In this episode, we move from the logistic regression model to the proportional odds model, with emphasis on
interpretation and the checking of assumptions (visually and analytically). We also speak about the
opportunities and challenges of dealing with the dichotomization of ordinal or continuous variables.


  • McCullagh, Peter, and John A. Nelder. Generalized linear models. Routledge, 1983.
  • Agresti, Alan. Categorical data analysis. John Wiley & Sons, 2003.
  • Faraway, Julian J. Extending the linear model with R: generalized linear, mixed effects, and nonparametric regression models. Chapman and Hall/CRC, 2016. [http://https//]


Episode 010_Dichotomization and Proportional Odds Model

[00:00:00] Alexander: Welcome to another episode and we are continuing our discussions about logistic regressions, linear regressions, and some further thoughts about that. Paolo, great to have you again.

[00:00:37] Paolo: Thanks, Alexander. I’m very excited.

[00:00:40] Alexander: Always fun to talk about these things and that probably speaks to our nerdiness, that we love to talk about these things.
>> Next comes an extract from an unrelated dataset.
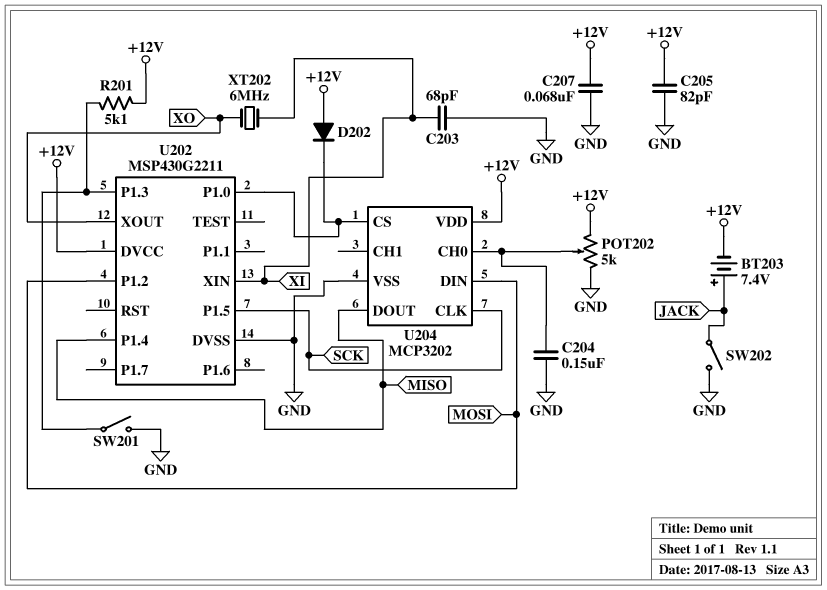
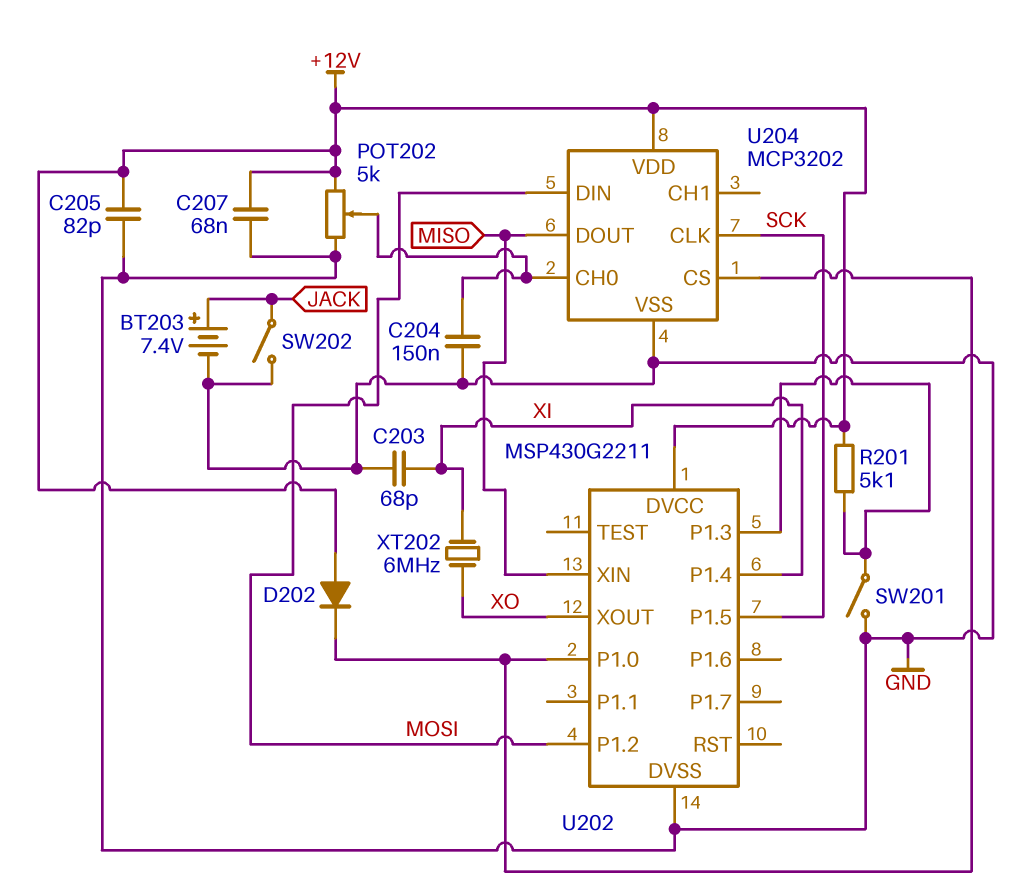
BT203: 7.4V (plus JACK, minus +12V) -> 7.4V (plus JACK, minus GND)
U202 pin P1.4: MISO -> XI
U202 pin XIN: XI -> MISO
Last time we talked about logistic regression and that works. If your endpoint you’re looking into, see, your variable of interest is a binary variable. And now sometimes what people doing is because they want to do this logistic percussion is you have a continuous outcome and then they digitalize it. Yeah. So let’s say you have a variable that is don’t know. Income or something like this. Yeah. And then you have a distribution of your income and maybe you want to look into all those people that have income versus, so all those people that have no income. Yeah. So…

[00:01:33] Paolo: That’s really easy.

[00:01:34] Alexander: That’s very easy. Digitalize zero or bigger than zero. Yeah. Or maybe you wanna say below, let’s say, Some kind of threshold that is set by society in terms of who’s called on or who’s culture or Yeah.

[00:01:52] Paolo: Some kind of low income category. Yeah. Which is not so easy, but still Feasible.

[00:02:00] Alexander: And so that is something that very often is done. Now, what are your thoughts from a statistical point of view about that Paolo?

[00:02:08] Paolo: Yeah I think that in general it’s quite risky to dichotomize something which is not binary in its nature. And sometimes I did see really bad things with dichotomization. For example, you have a continuous covariant for example, instead of a continuous outcome, and you wanna show that this covariant affect the outcome. And then if you analyze the covariant as continuous, you don’t get enough results. And then you look for a particular threshold. So it’s quite risky and this is one situation. Then you have also other situations in which you can or you are, you’re maybe constrained to do some classification of people, for example, in terms of political attitude. Or maybe it’s not left or right, maybe it’s about something like being very liberal, slightly liberal moderate, slightly conservative, very conservative. So maybe you have more categories for the same concept.

[00:03:14] Alexander: And yeah. I think also you might lose certain relationships in there. Yeah. Maybe the, there’s not a, it’s not a straight line, but some kind of curve, things like that you might not really pick up if you digitalize it. So before digitalizing anything, I always encourage people to look into it. From a non digitalized way and see also explore it visually, look into, scatter plots, things like that to get a better feeling for the data and whether it really makes sense to digitalize it. Yeah, so that is, and of course, kind of digitalization when someone else then wants a different threshold. Yeah, you need to redo everything. And of course, lots of these thresholds are arbitrary and so it’s then, yeah, always a problem that maybe that people, don’t agree with it or whatever. And that can lead to all kind of different problems.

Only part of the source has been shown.